These configurations are one-time setup. Once encoded, they apply automatically to every subsequent query, regardless of user, interface, or AI model.

4. Accuracy Results: Where Semantics Prevent Failure

Of 17 questions, both systems answered 15 correctly. On the remaining 2, PostgreSQL returned plausible but materially wrong numbers; Mosaic returned correct answers in both cases. These failures are not isolated to this dataset. Any query that joins two fact tables through a shared dimension key, without semantic isolation, will produce the same inflation. They are predictable structural failures of naive multi-fact-table SQL, and they would affect every analyst querying this data without a semantic model.

Metric	Mosaic	Without Mosaic	Difference
Correct answers (17 questions)	17 / 17 = 100%	15 / 17 = 88.2%	−11.8 %
First-attempt success rate	100%	94.1%	−5.9 %
Wrong answer rate	0%	11.8%	+11.8 %

4.1 Question 16: Coverage Limits and Total Claims per Policy

Question: "What is the total coverage limit and total claims per policy?"

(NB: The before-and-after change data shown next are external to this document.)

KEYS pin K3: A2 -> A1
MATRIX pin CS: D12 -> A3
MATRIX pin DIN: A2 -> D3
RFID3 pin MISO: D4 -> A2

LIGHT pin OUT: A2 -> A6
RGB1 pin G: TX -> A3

	Policy 31003000336	Result vs Correct
PostgreSQL	Limit: $40,688,000 Claims: $136,000	8–10× inflated (fan-out)
Mosaic	Limit: $5,086,000 Claims: $13,600	Correct

Policy 31003000336

Result vs Correct

PostgreSQL

Limit: $40,688,000

Claims: $136,000

8–10× inflated (fan-out)

Mosaic

Limit: $5,086,000

Claims: $13,600

Correct

Root Cause

policy_coverage_detail contains one row per policy per coverage year. A 5-year policy produces 5 PCD rows. When the AI joins policy_amount (fact table) to claim_amount (fact table) through this shared key, each claim row joins to all 5 coverage year rows, multiplying claim amounts by 5 before SUM() aggregates. The query shape (one output row per policy) looks correct. The inflation is invisible without prior knowledge of the correct answer.

Why Mosaic Is Correct

The semantic model isolates fact tables. Coverage and claim metrics are computed via independent canonical paths and combined only as pre-aggregated results at the policy grain. The multiplicative error cannot form.

4.2 Question 17: Total Catastrophe Payout per Policy

Question: "What is the total catastrophe payout per policy?"

	Policy 31003000336	Policy 31003000337
PostgreSQL	$23,000 (5× inflated)	$9,000 (misattributed from Policy 336)
Mosaic	$13,600 (correct)	Not returned (correct — no catastrophe payouts)

Root Causes (Two Compounding Errors)

Fan-out: insurable_object_identifier appears across multiple PCD rows, multiplying claim_amount rows before aggregation.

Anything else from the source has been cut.